SW: The use of art or the use of the art encounter is best from the cheap seats in a theatre watching a play. No one's fooling anybody from there and the necessary suspension of disbelief is transferrable into poetry, music and the plastic arts if one needs to ask the question, to what end? Or what use is it?  Suspension of functional practicality. Why take soot or blood and make a handprint or drawing of a bison on the cave wall? To what end? Somehow the question keeps the torch lit. Imaging or reimagining or projecting of mere shadows of the real thing ignites inquiries into the substance of sight and the weight of remembering. Mona Lisa looks at us looking at her and a cycle of wonder loops.

SC: Beautiful. Could my epitaph: 

"To what end? Somehow the question keeps the torch lit. Imaging or reimagining or projecting of mere shadows of the real thing ignites inquiries into the substance of sight and the weight of remembering."

SW: Often progress in art is retrospective like turning your back to the mirror and panning your sightlines back over your shoulder at the view you walking away. Michaelangelo is looking at the ancients and literally thinking, to beat these are guys 

...to beat these guys I need to see  grandeur and monumentality as they saw/projected it. 

Kiefer progressed art by seeing/deposing Nazi hegemony in favor of a pre third Reich Mother Germany. All thru backward visioning. The PreRaphaelite painters pushed into magic realism by genre hopping backward.

SC: Consonant with Borges idea that a writer's awareness of his precursors not only informs his present work, but alters our conception of the past.
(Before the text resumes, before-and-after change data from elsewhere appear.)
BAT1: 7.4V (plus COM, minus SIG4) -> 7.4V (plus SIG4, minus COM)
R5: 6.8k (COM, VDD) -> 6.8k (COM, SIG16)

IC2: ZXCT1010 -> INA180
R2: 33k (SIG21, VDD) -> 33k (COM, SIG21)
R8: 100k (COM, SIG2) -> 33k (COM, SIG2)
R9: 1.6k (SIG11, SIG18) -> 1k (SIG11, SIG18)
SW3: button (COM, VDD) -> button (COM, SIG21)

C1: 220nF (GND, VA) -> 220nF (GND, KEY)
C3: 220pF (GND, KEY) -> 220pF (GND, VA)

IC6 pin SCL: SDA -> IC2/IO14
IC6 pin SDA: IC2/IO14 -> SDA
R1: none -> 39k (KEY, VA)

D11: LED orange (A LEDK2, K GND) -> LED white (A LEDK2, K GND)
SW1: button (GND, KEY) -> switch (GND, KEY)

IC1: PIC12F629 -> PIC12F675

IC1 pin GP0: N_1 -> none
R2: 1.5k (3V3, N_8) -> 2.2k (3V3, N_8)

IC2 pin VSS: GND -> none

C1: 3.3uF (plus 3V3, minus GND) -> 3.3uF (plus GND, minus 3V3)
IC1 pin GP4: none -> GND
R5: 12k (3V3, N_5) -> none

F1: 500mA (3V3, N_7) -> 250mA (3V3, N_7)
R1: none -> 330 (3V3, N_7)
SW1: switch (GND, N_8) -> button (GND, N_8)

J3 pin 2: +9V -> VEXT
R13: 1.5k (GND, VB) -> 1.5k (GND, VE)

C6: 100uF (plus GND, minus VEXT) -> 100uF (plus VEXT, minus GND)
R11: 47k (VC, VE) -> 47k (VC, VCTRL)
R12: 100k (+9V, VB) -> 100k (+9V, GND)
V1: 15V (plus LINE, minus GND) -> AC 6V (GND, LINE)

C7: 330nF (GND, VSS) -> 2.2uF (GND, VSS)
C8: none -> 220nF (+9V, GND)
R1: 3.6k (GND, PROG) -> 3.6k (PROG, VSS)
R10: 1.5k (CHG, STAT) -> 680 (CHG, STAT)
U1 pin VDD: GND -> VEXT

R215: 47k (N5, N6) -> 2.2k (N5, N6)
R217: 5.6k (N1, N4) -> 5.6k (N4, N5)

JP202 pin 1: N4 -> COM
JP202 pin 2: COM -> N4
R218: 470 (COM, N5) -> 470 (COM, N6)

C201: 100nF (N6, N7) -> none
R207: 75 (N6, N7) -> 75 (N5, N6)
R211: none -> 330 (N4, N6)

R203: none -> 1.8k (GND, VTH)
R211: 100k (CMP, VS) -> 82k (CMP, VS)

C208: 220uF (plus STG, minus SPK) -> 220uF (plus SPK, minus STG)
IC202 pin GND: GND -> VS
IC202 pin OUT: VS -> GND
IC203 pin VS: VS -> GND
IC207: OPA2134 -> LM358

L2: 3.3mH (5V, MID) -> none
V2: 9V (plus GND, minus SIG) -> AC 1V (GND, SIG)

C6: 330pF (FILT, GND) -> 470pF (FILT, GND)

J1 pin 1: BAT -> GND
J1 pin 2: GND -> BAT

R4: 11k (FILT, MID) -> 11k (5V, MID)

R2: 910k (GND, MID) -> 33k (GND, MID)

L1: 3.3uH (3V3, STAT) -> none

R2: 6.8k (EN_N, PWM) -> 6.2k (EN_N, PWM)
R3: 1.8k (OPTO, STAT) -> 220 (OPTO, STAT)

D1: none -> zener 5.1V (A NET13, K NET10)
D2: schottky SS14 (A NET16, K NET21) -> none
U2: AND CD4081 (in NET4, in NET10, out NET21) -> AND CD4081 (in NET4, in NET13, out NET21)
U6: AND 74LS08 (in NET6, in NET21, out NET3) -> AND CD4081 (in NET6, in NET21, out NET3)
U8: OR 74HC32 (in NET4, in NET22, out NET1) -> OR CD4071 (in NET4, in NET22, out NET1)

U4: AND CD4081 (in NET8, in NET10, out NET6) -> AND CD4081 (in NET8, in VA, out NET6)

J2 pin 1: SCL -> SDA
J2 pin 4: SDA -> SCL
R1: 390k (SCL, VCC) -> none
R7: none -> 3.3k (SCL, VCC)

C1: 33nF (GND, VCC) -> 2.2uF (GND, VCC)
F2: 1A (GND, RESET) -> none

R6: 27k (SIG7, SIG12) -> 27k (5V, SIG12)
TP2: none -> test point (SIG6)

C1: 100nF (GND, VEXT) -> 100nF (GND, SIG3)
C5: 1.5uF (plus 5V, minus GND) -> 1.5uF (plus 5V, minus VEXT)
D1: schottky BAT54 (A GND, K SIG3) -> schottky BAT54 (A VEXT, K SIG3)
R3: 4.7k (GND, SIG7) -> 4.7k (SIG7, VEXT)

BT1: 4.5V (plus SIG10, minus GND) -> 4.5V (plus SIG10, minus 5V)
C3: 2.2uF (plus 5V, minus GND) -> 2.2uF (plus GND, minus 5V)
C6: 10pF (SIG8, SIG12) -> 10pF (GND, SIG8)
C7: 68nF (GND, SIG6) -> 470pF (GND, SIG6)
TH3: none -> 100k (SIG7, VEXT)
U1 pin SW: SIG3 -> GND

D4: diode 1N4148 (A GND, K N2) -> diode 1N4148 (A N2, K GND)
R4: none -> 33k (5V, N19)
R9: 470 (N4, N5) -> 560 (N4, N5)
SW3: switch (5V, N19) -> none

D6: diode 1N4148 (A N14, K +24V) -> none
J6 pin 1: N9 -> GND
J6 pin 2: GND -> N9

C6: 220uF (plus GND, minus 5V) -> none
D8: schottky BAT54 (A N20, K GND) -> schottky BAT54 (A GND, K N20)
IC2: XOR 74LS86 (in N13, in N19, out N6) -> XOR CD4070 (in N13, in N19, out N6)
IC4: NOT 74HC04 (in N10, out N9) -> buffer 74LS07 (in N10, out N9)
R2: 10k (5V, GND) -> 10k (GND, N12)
History is a lie of the mind and as fluid as any story. Thus, he says we now know Homer's Odyssey as coming AFTER Joyce's Ulysses. He cites Whistler's answer to the question of how long it took him to paint one of his nocturnes. Whistler answered, all of my life. "With the same rigor he could have said all the centuries that preceded that moment when he painted were necessary."


Shelton Walsmith


SW: When you answer To what end?  With a political message in visuart at least those aforementioned suspensions become flattened and rigid and to an known end. Political art smells like a doctor's office.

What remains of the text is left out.